A fluid-guided printing strategy for patterning high refractive index photonic microarrays

High refractive index (HRI, n > 1.8) photonic structures offer strong light confinement and refractive efficiencies, cover the entire visible spectrum and can be tuned by designing geometric arrayed features. However, its practical applications are still hindered by the applicability and material limitation of lithography-based micro/nano fabrication approaches. Herein, we demonstrate a fluid-guided printing process for preparing HRI selenium microarrays. The microstructured flexible template is replicated from the diced silicon wafer without any lithography-based methods. When heated above the glass transition temperature, the flow characteristics of selenium endows the structure downsizing and orientation patterning between the target substrate and the template.
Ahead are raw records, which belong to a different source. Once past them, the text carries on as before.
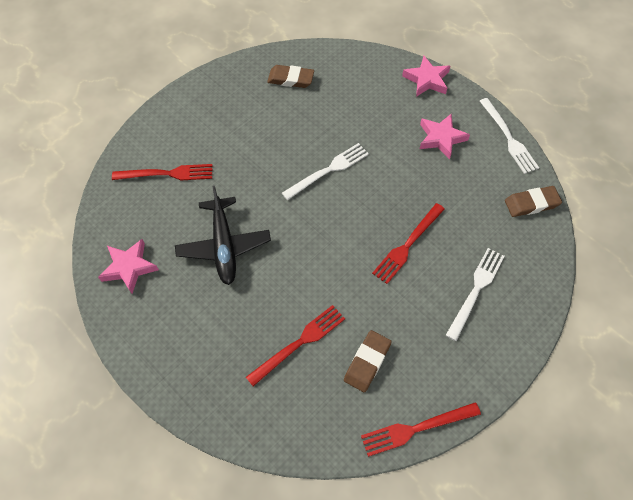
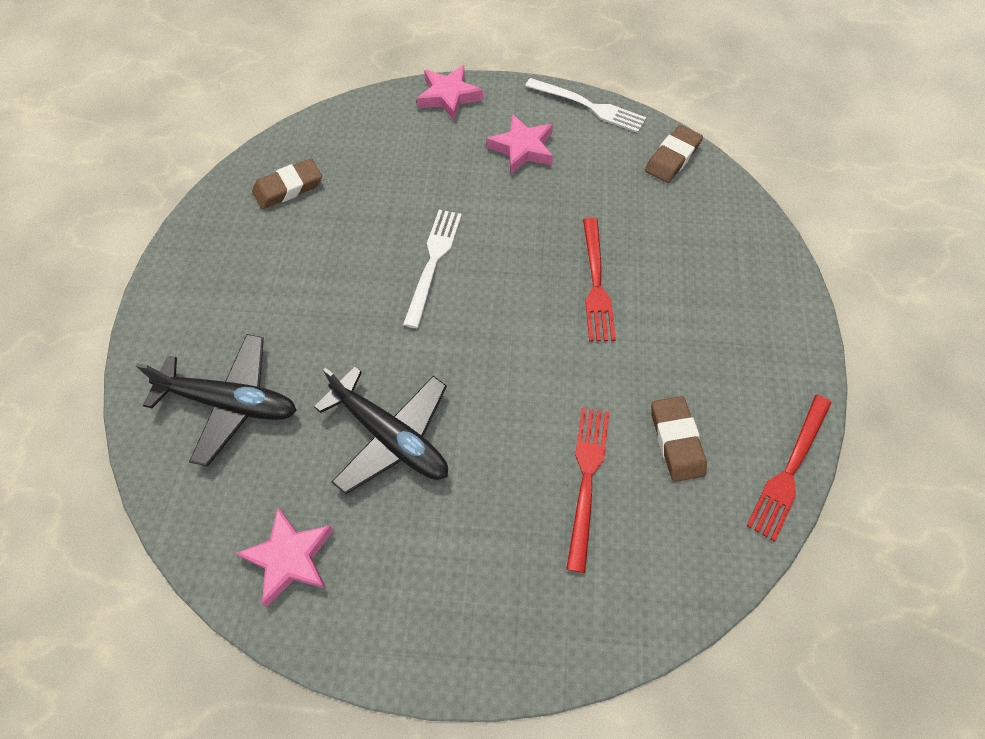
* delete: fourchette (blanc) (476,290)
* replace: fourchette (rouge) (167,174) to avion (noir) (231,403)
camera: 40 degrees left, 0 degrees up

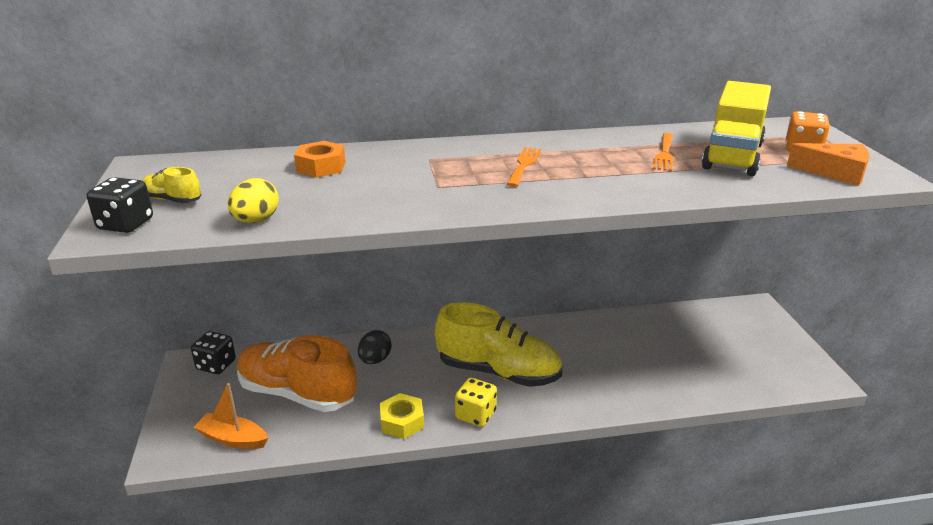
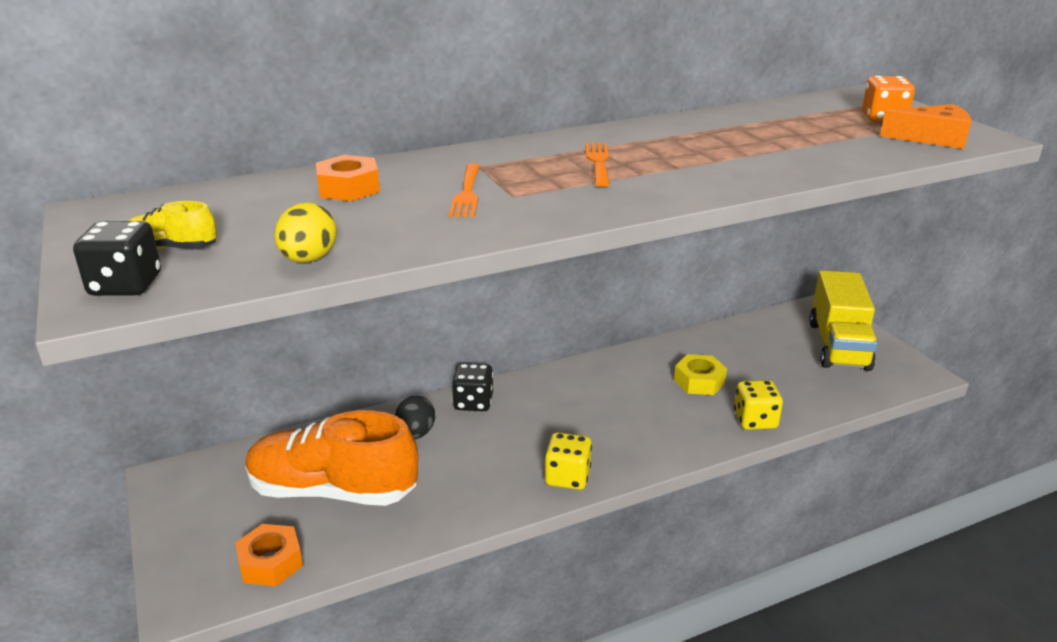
* delete: chaussure (jaune) (498,372)
* insert: dé (jaune) (755,420)
* move: dé (noir) (216,365) to (473,402)
* move: écrou (jaune) (402,422) to (699,381)
* move: fourchette (orange) (664,154) to (467,193)
* move: camion (jaune) (732,156) to (838,345)
* replace: bateau (orange) (233,439) to écrou (orange) (271,562)
camera: 15 degrees left, 0 degrees up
Near 10 times narrowing selenium microarrays (1.9 mu m width) are patterned from the non-lithography template (18 mu m width). HRI selenium microarrays offer high refractive efficiencies and strong optical confinement abilities, which achieve angle-dependent structurally coloration and polarization. Meanwhile, the color difference can be recognized under the one degree distinction of the angle between incident and refracted light. This printing platform will facilitate HRI optical metasurfaces in a variety of applications, ranging from photonic sensor, polarization modulation to light manipulation. (C) 2020 Science China Press. Published by Elsevier B.V. and Science China Press. All rights reserved.

Automated summary

A fluid-guided printing process is demonstrated for preparing high refractive index selenium microarrays, overcoming the limitations of lithography-based methods. The flow characteristics of selenium during heating allow for downsizing the structure and patterning orientation, resulting in narrow selenium microarrays patterned from a non-lithography template.